The respondent was seen by four witnesses in Lower Cabot or on the road from Lower Cabot to Woodbury, some five or six miles from the McCall farm, walking toward his home in Woodbury, at about 6:30 to 7:10 o'clock on the morning following the night of the fire which one of these witnesses thought was on December 6th. A fifth witness gave similar testimony except that he fixed the day on which he saw the respondent at about a week after the fire. The respondent inquired of him about the way to Woodbury. The most direct route from the McCall farm to Woodbury is through Upper Cabot village and thence over west hill. It is about one mile farther to go from Upper to Lower Cabot and from there over west hill by the road on which the respondent was seen.

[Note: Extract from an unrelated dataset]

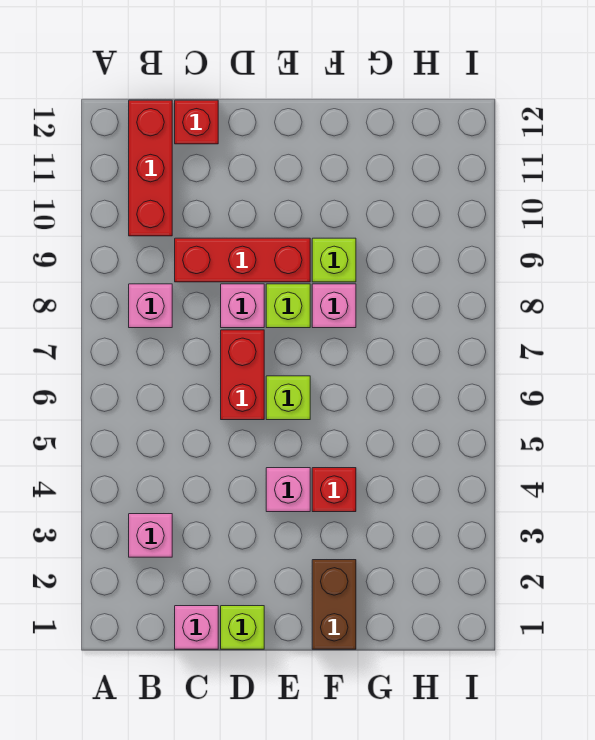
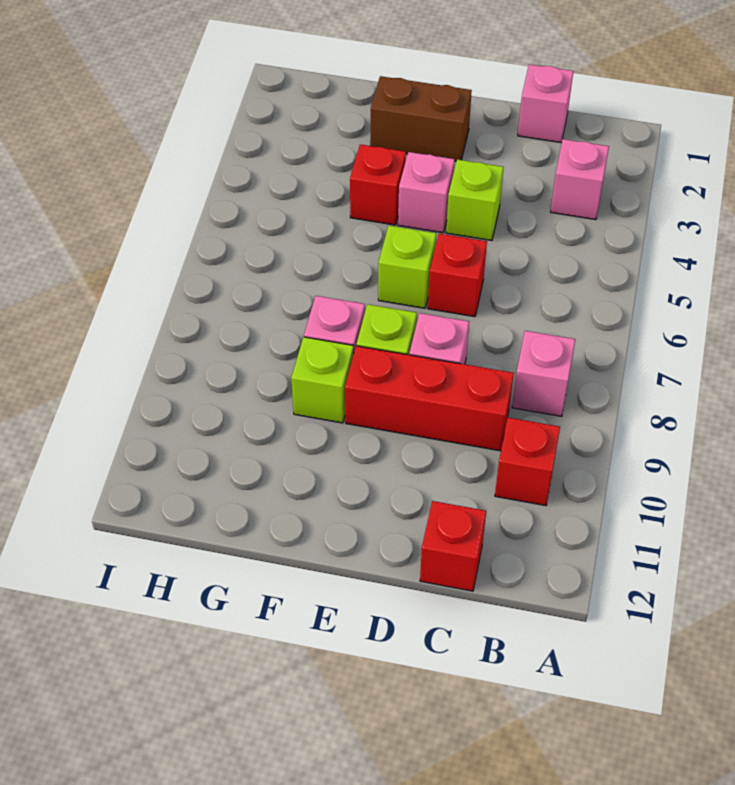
red brick B10:B12 level 1 -> red brick B10 level 1
lime brick D1 level 1 -> lime brick D4 level 1
red brick D6:D7 level 1 -> red brick D6 level 1
brown brick F1:F2 level 1 -> brown brick E2:F2 level 1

When questioned by the sheriff after the fire the respondent said that he hadn't been in Cabot for several years, except on one occasion when Mr. Brown took him to a store in Lower Cabot to make some purchases. They went directly to the store and directly home by automobile. He said that he hadn't seen Mr. McCall, Mrs. Alexander or Mrs. Anzelone for at least three years and also contradicted the State's witnesses with respect to certain other matters which are immaterial.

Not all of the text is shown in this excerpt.